Moreover, overexpression of YME1L, by the lentiviral YME1L-expressing construct (“+OE-YME1L”), failed to restore TIMM44 mRNA expression in GATA3-silenced P1 glioma cells (Figure S6F). Therefore, TIMM44 downregulation in YME1L-deficient glioma cells should be caused by shutdown of GATA3-dependent TIMM44 transcriptional machinery following mitochondrial stress.

Next, the lentiviral TIMM44-expressing construct (“OE-TIMM44”) was transduced to the lv-shYME1L P1 glioma cells and restored TIMM44 expression (Figure 6M). YME1L silencing inhibited P1 glioma cell proliferation (Figure 6N) and migration (Figure 6O), and provoked apoptosis (Figure 6P). Remarkably, OE-TIMM44 inhibited shYME1L-induced anti-glioma cell activity (Figure 6N-P), partially restoring cell proliferation (Figure 6N) and migration (Figure 6O), and alleviating cell apoptosis (Figure 6P).

TIMM44 depletion inhibits subcutaneous and intracranial glioma xenograft growth in vivo

At last we tested the potential effect of TIMM44 on glioma cell growth in vivo. P1 glioma cells were inoculated and subcutaneously (s.c.) injected to the flanks of the nude mice. The subcutaneous P1 glioma xenografts were formed three weeks after cell injection with tumor volumes close to 100 mm³ (“Day-0”). The xenograft-bearing mice were then randomly separated into two different groups. The treatment group received intratumoral injection of TIMM44-shRNA AAV (“aav-shTIMM44”, 10 μL virus per tumor, 1×10⁹ PFU), and the control group received intratumoral injection of the same amount of scramble control shRNA AAV (“aav-shC”). In each group there were ten mice (n = 10), and the AAV was injected every 24h for ten rounds. The xenograft tumor volumes were recorded every five days, from “Day-0” to “Day-35” (seven rounds).

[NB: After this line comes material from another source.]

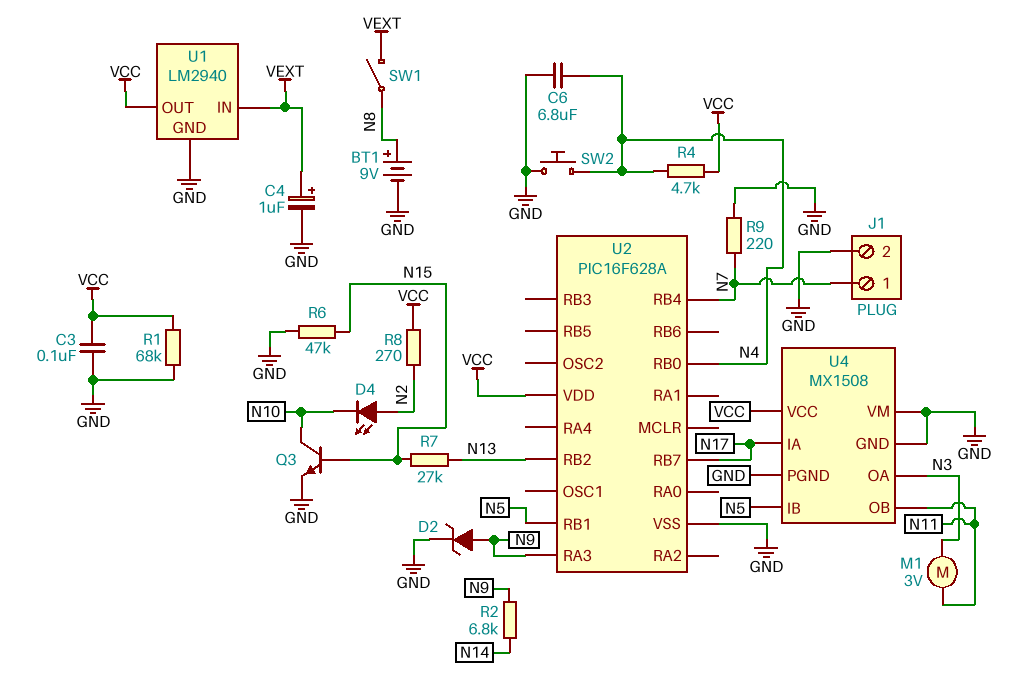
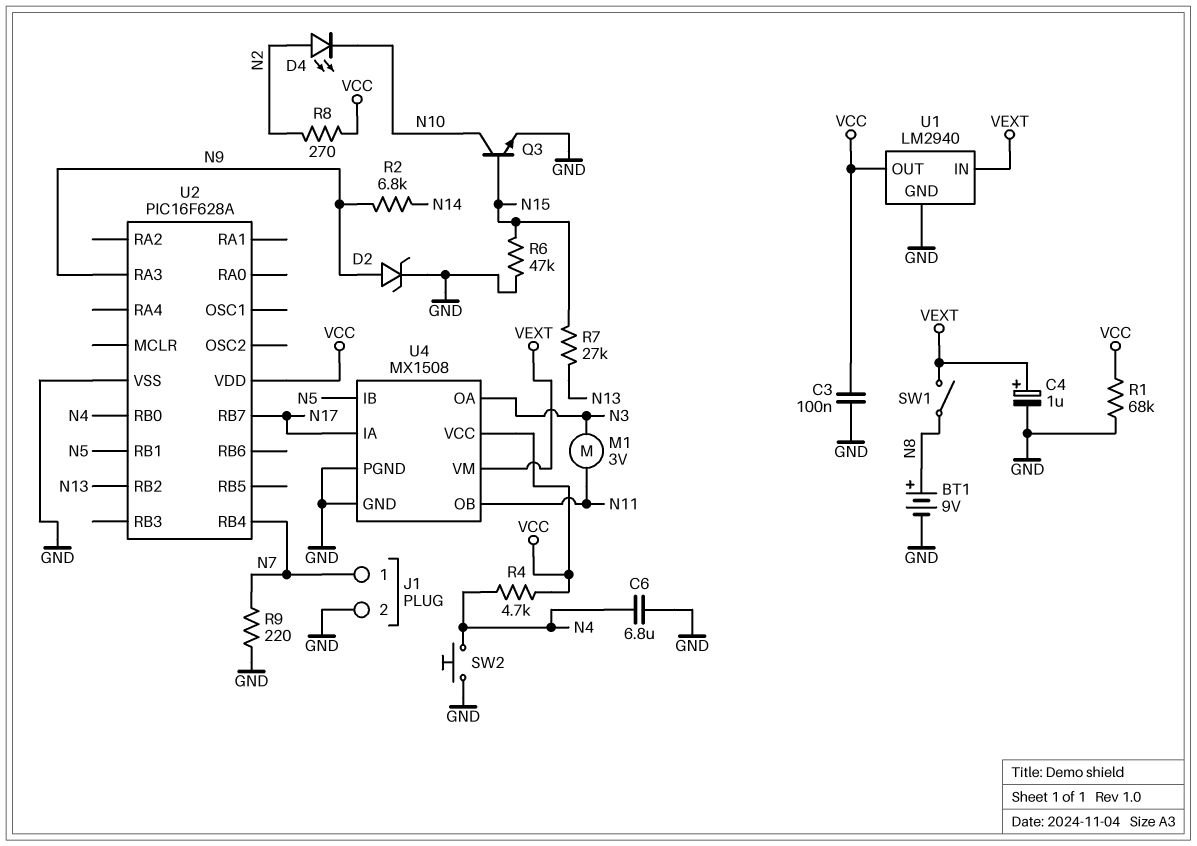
U4 pin VM: GND -> VEXT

As demonstrated, intratumoral injection of TIMM44-shRNA AAV robustly hindered P1 glioma growth in nude mice, and volumes of aav-shTIMM44 P1 glioma xenografts were significantly lower than the aav-shC xenografts (Figure 7A). A described formula [37] was utilized to calculate the estimated daily tumor growth (in mm³ per day), and results demonstrated that aav-shTIMM44 potently inhibited P1 glioma xenograft growth (Figure 7B). At Day-35, all subcutaneous glioma xenografts of the two groups were isolated and weighted (Figure 7C). As shown aav-shTIMM44-injected tumors were much lighter than aav-shC tumors (Figure 7C). There was however no significant difference in the mice body weights between the two groups (Figure 7D). These results showed that intratumoral injection of TIMM44-shRNA AAV potently inhibited P1 glioma xenograft growth in nude mice.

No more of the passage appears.